Toda obra de creación es concluyente, tiene su propia creación y su propia crítica. Toda obra de creación es al mismo tiempo crítica; ¿por qué tiene entonces que existir la crítica al margen de la propia obra de creación?
José Lezama Lima

Dicen que entre los griegos la palabra aisthisis aludía a cierto conocimiento de la sensibilidad y de la percepción.

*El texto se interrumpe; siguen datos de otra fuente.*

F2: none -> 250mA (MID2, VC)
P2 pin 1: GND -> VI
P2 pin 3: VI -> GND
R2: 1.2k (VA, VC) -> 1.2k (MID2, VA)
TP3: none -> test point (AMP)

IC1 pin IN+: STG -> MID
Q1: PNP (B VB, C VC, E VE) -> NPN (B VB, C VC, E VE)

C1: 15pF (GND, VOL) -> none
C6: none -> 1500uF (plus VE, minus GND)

Utilizada como aisthánome significaba “percatarse”, “darse cuenta”, “inteligencia de los sentidos”, pero también “huella” y “pista”. Ambas contienen la palabra aistho que significaba “exhalación”, “aliento” y “soplo”.[1] No sé si sea correcto utilizar esas palabras (o sus definiciones de diccionario) para hablar sobre la crítica del arte, pero creo que interpretadas libremente —o interesadamente—, descontextualizadas y reacomodadas según el orden de mi discurso, pueden llegar a decirnos algo acerca de la crítica estética.

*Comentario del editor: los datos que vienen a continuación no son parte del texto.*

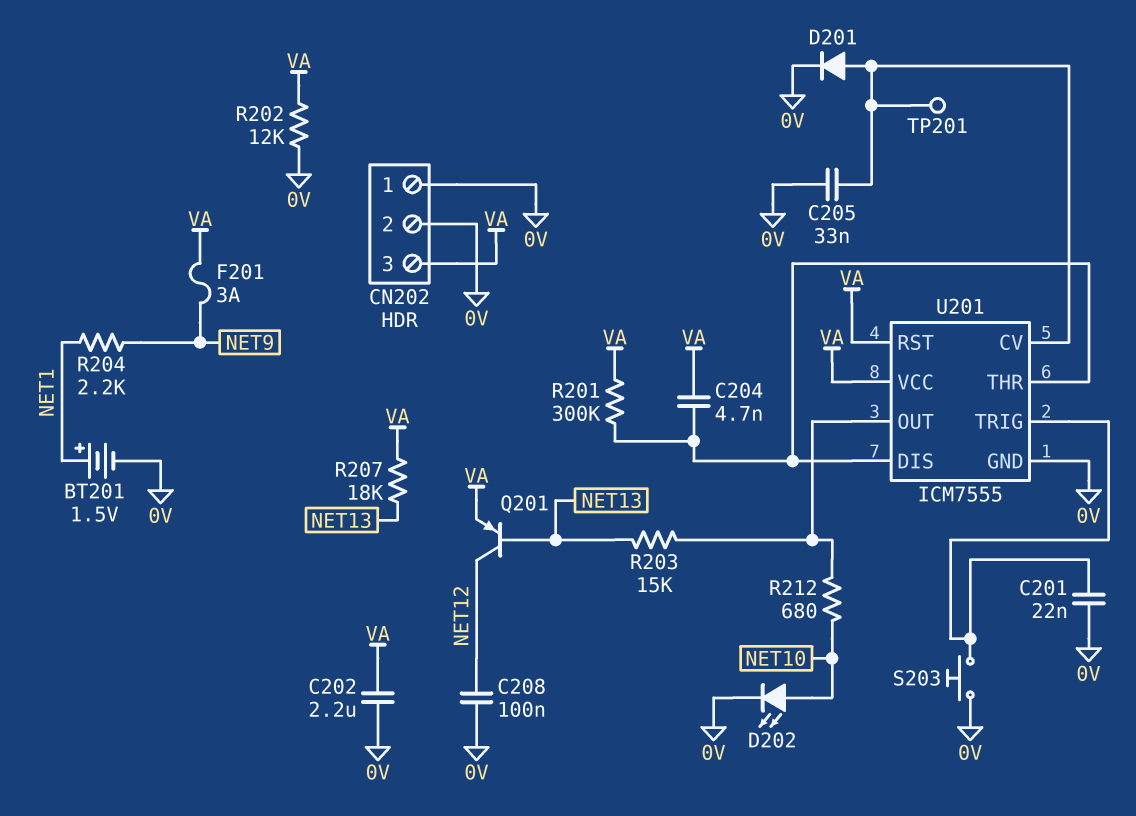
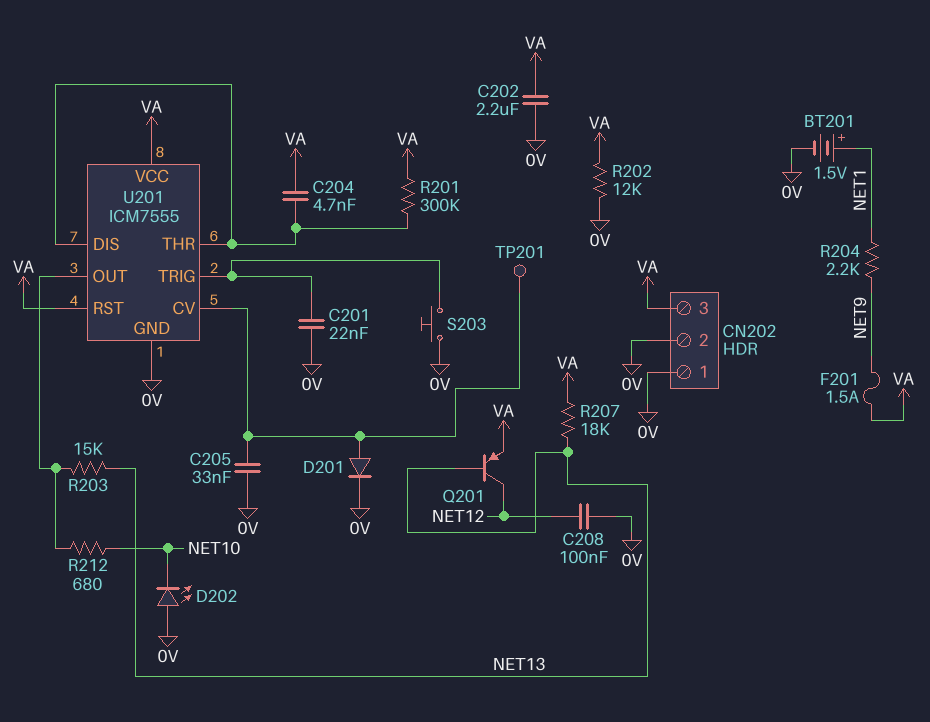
D202: LED (A NET10, K 0V) -> LED (A 0V, K NET10)
F201: 3A (NET9, VA) -> 1.5A (NET9, VA)

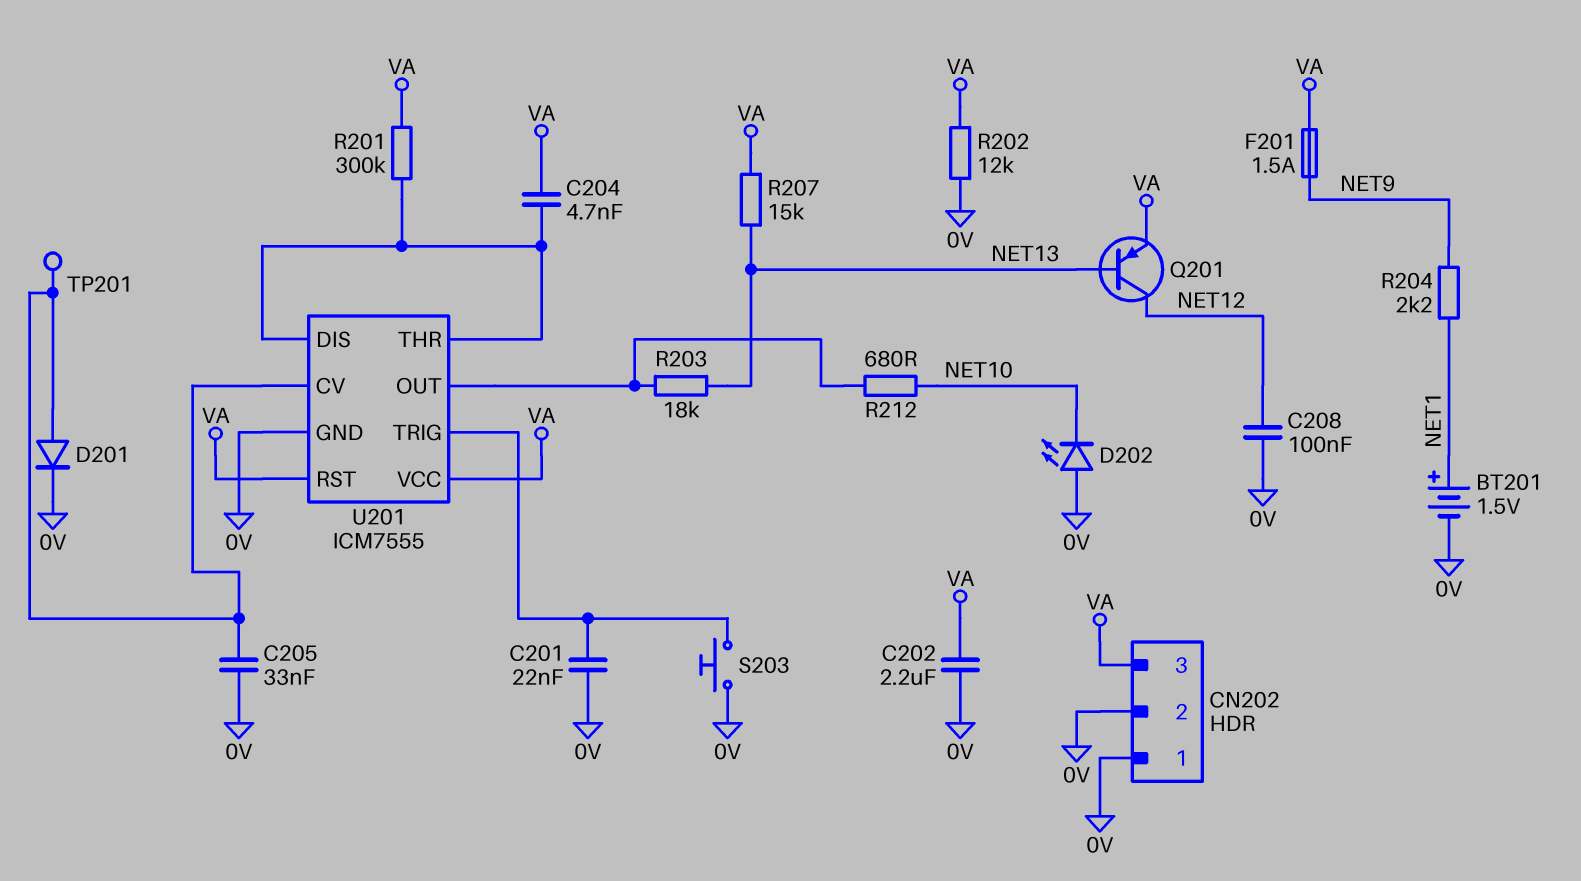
R203: 15k (NET13, U201/OUT) -> 18k (NET13, U201/OUT)
R207: 18k (NET13, VA) -> 15k (NET13, VA)

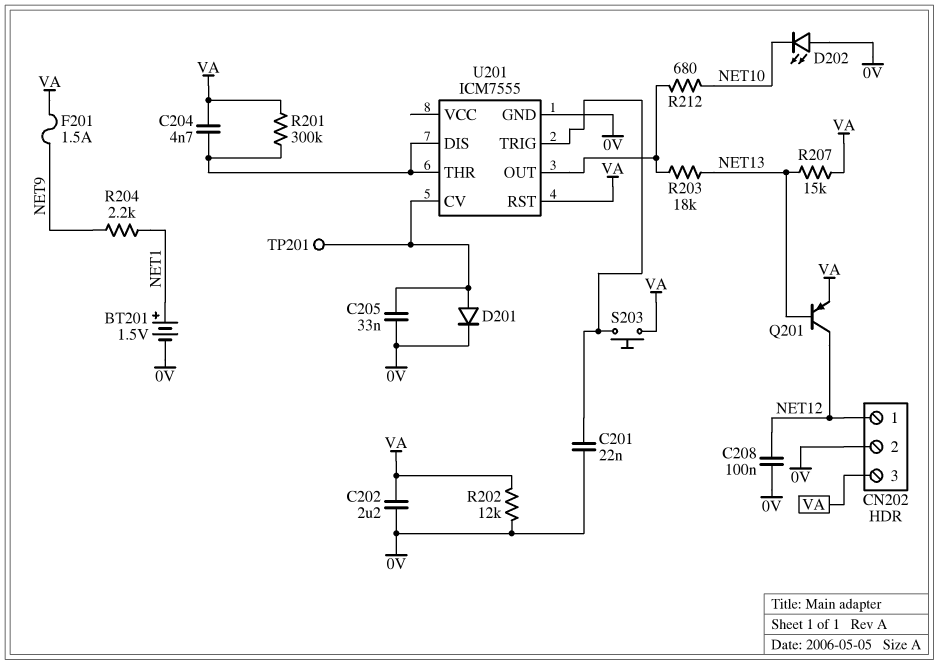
CN202 pin 1: 0V -> NET12
S203: button (0V, U201/TRIG) -> button (U201/TRIG, VA)
U201 pin VCC: VA -> none

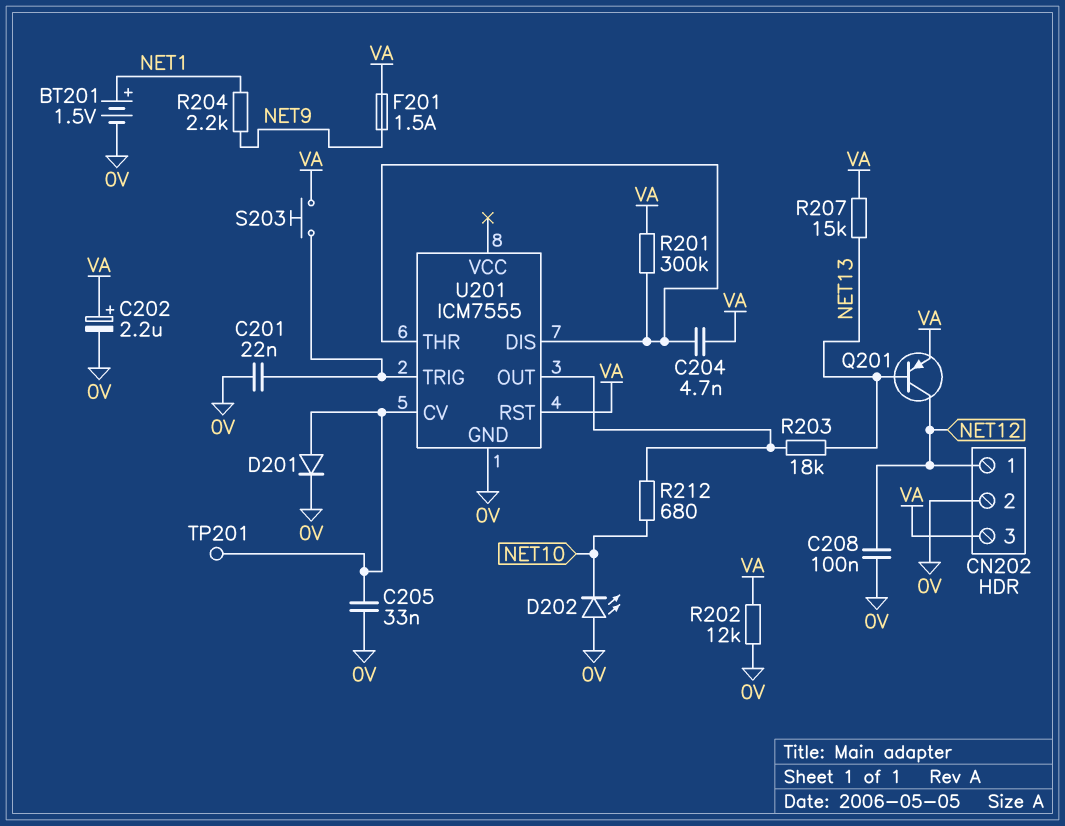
C202: 2.2uF (0V, VA) -> 2.2uF (plus VA, minus 0V)

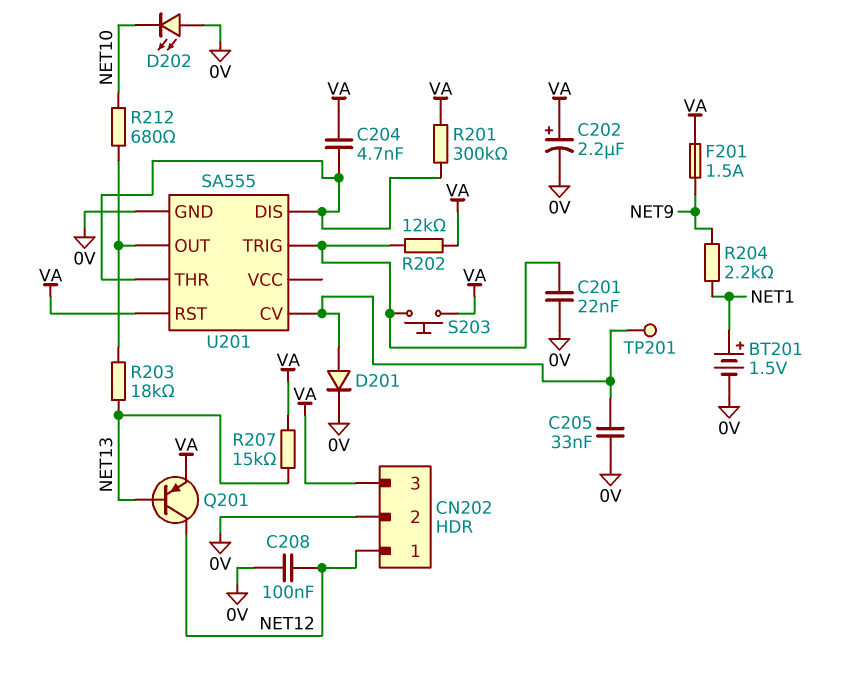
R202: 12k (0V, VA) -> 12k (U201/TRIG, VA)
U201: ICM7555 -> SA555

Comencemos por esa relación entre inteligencia de la sensibilidad, huella y aliento, sugerida en los diversos usos de la palabra aisthisis. ¿Quiere decir, quizás, que algo se fija en la percepción, se hace conocimiento y después —o al mismo tiempo— se anima, se alienta y sale de nosotros en la forma de un alma? O que algo queda como una pista, una cosa que se fija pero sin posibilidad de ser interpretada, sin que veamos la raíz de la figura, hasta que caemos en cuenta de que ese invisible entra y sale de nosotros como un soplo. Aisthisis, conocimiento sensible, testimonio de la imagen en nosotros; “instante en que lo orgánico se transforma en respirante, pues —como ha dicho José Lezama Lima— la respiración es el espacio asimilado que se devuelve. El hombre asimila el espacio y lo devuelve como un logos, es el verbo”.[2] 

La tradición de la escritura de la imagen, de la crítica estética, nos habla de sucesivas respiraciones acompañadas de poderosas apneas. Contentémonos, por el momento, con buscar el recuerdo de esa tradición entre los modernos, pues ya de los antiguos se ha dicho que eran una nación de críticos del arte.[3] Hagamos esa búsqueda imantando las voces de algunos autores que nos enseñan a exhalar.

En el primer libro de El Quijote encontramos una de las más famosas respiraciones estéticas. Allí la imagen se hace crítica, repasa sus límites y se detiene frente a sí misma, en aquel: “donoso y grande escrutinio que el cura y el barbero hicieron en la librería de nuestro ingenioso hidalgo”. Los libros salvados del fuego de la crítica son: Los cuatro de Amadís de Gaula, por ser el primero de su género impreso en España; el dudoso Espejo de caballerías y Tirante el blanco, por ser “mina de pasatiempos”, La Diana, de Gil Polo, Los diez libros de fortuna de amor, especialmente queridos por el cura, El pastor de Filida, Tesoro de varias poesías, El cancionero de López Maldonado, La Austríada, La Araucana, El Monserrato, Las lágrimas de Angélica y, para nuestro asombro, La Galatea, de un tal Miguel de Cervantes.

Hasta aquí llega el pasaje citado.